A tensão que se instaurou na região de Tabuazeiro, em Vitória, após a morte de um gerente do tráfico de drogas do Morro do Macaco, mexeu com a vida de quem vive e trabalha na área. Teve tentativa de incêndio a ônibus, toque de recolher e coletivos com a rota alterada devido à insegurança. O policiamento foi reforçado no bairro e também no entorno.
De acordo com o próprio comandante-geral da Polícia Militar do Estado, coronel Douglas Caus, esse tipo de represália contra a ação da polícia (como queima de ônibus, toque de recolher) não acontece na região sem a autorização dos líderes do tráfico desses bairros. Mas quem são essas pessoas?
Em Tabuazeiro, quem comanda são os "Irmãos Vera": Luan Gomes Faria, o Kamu; Gabriel Gomes Faria, o Buti ou Gabrielzinho; e Bruno Gomes Faria, o Nono. Eles têm influência não apenas no Morro do Macaco, como também em Itararé, Cruzamento e Conquista.
Os três são procurados pela polícia. Bruno e Grabriel possuem um mandado de prisão em aberto cada; já Luan, conta com sete mandados.
Conforme apuração da reportagem de A Gazeta, as regiões comandadas pelos Irmãos Vera, nacionalmente, se identificam como pertencentes à facção Terceiro Comando Puro (TCP). No entanto, aqui no Estado, eles se intitulam como aliados ao Primeiro Comando de Vitória (PCV), de maneira independente.
O PCV é a maior facção criminosa do Espírito Santo, espalhada não só na Grande Vitória como no interior. A sede fica no Bairro da Penha e Bonfim.
O "01" do PCV aqui no Estado é Fernando Moraes Pereira Pimenta, o Marujo. Com sete mandados de prisão em aberto, ele é considerado o homem mais procurado do Espírito Santo.

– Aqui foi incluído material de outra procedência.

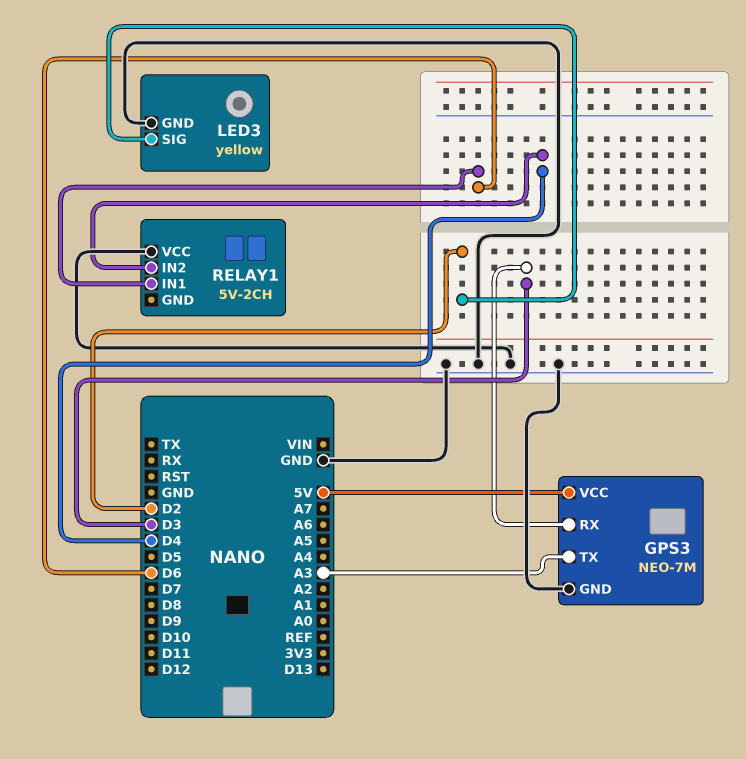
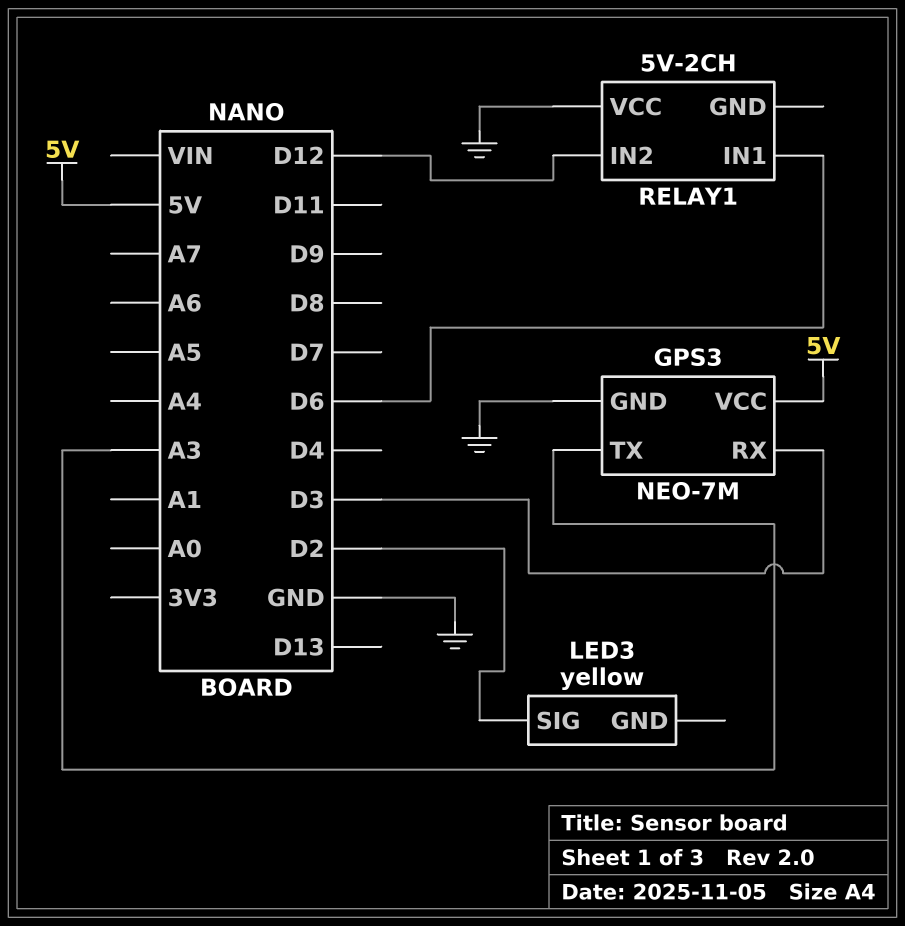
LED3 pin GND: GND -> none
RELAY1 pin IN2: D4 -> D12

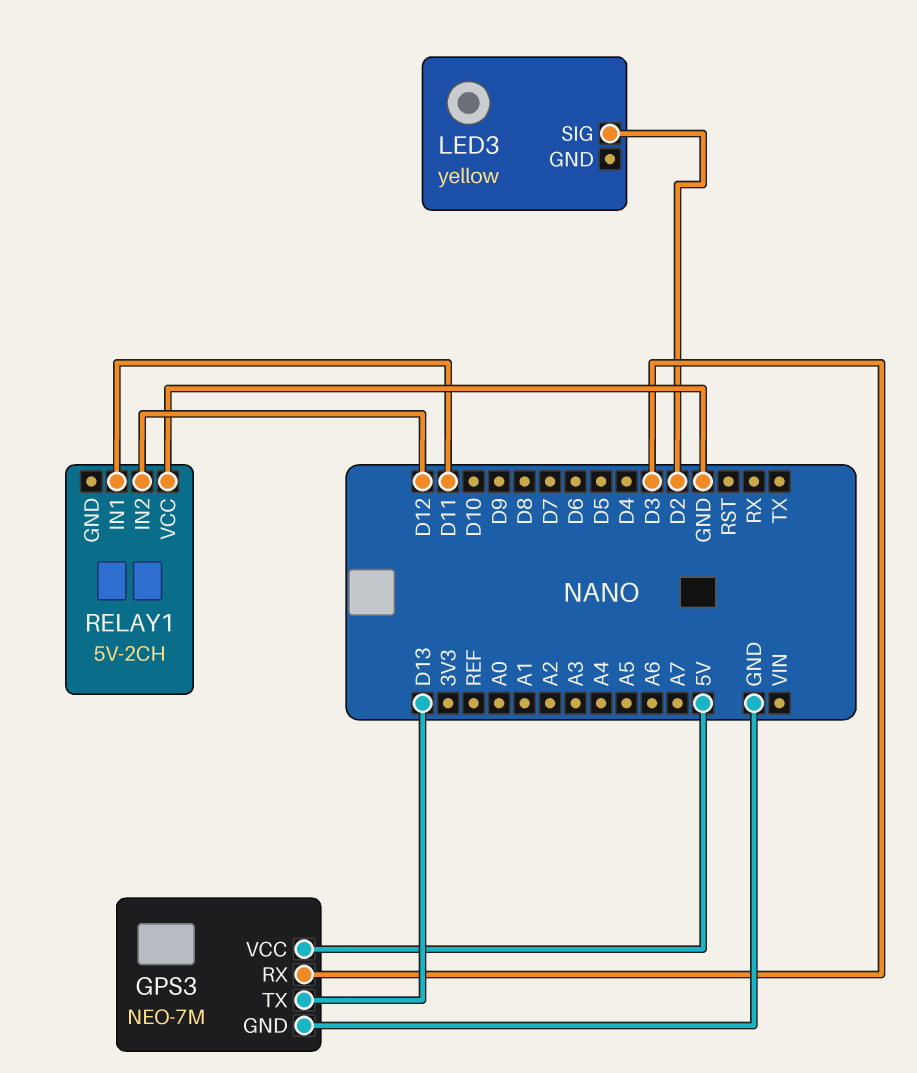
GPS3 pin TX: A3 -> D13
RELAY1 pin IN1: D6 -> D11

É ele quem responde diretamente à cúpula do PCV, hoje toda na cadeia, e fica responsável por colocar em prática os mandos das chefias.
Tensão após morte
A tensão que paira em Tabuazeiro começou na tarde desta quarta-feira (3), quando Jose Milson de Andrade Lima, de 25 anos, foi morto pela PM durante um confronto no Morro do Macaco, onde, segundo o coronel Caus, ele atuava como gerente do tráfico.
Logo depois da morte, começaram as represálias: um grupo tentou incendiar um ônibus municipal na Avenida Leitão da Silva, na altura de Itararé. Depois, criminosos passaram ameaçando comerciantes da região de Tabuazeiro, que tiveram de baixar as portas. A situação de estendeu até a noite de quinta-feira (5), quando vários estabelecimentos permaneciam fechados.
Para driblar a situação, houve reforço do policiamento na área, sem previsão para terminar. Em entrevista na região, o coronel Douglas Caus deixou um recado para as lideranças do tráfico.
"Já fica aqui o recado para os irmãos Vera e para o Marujo: esse tipo de situação que eles estão fazendo aqui, suposto toque de recolher, enfrentamento da Polícia Militar, nós vamos potencializar, triplicar nosso policiamento até prendê-los. E um recado para a população: a PM está aqui para protegê-la e vai fazer saturação suficiente para garantir a segurança deles", declarou.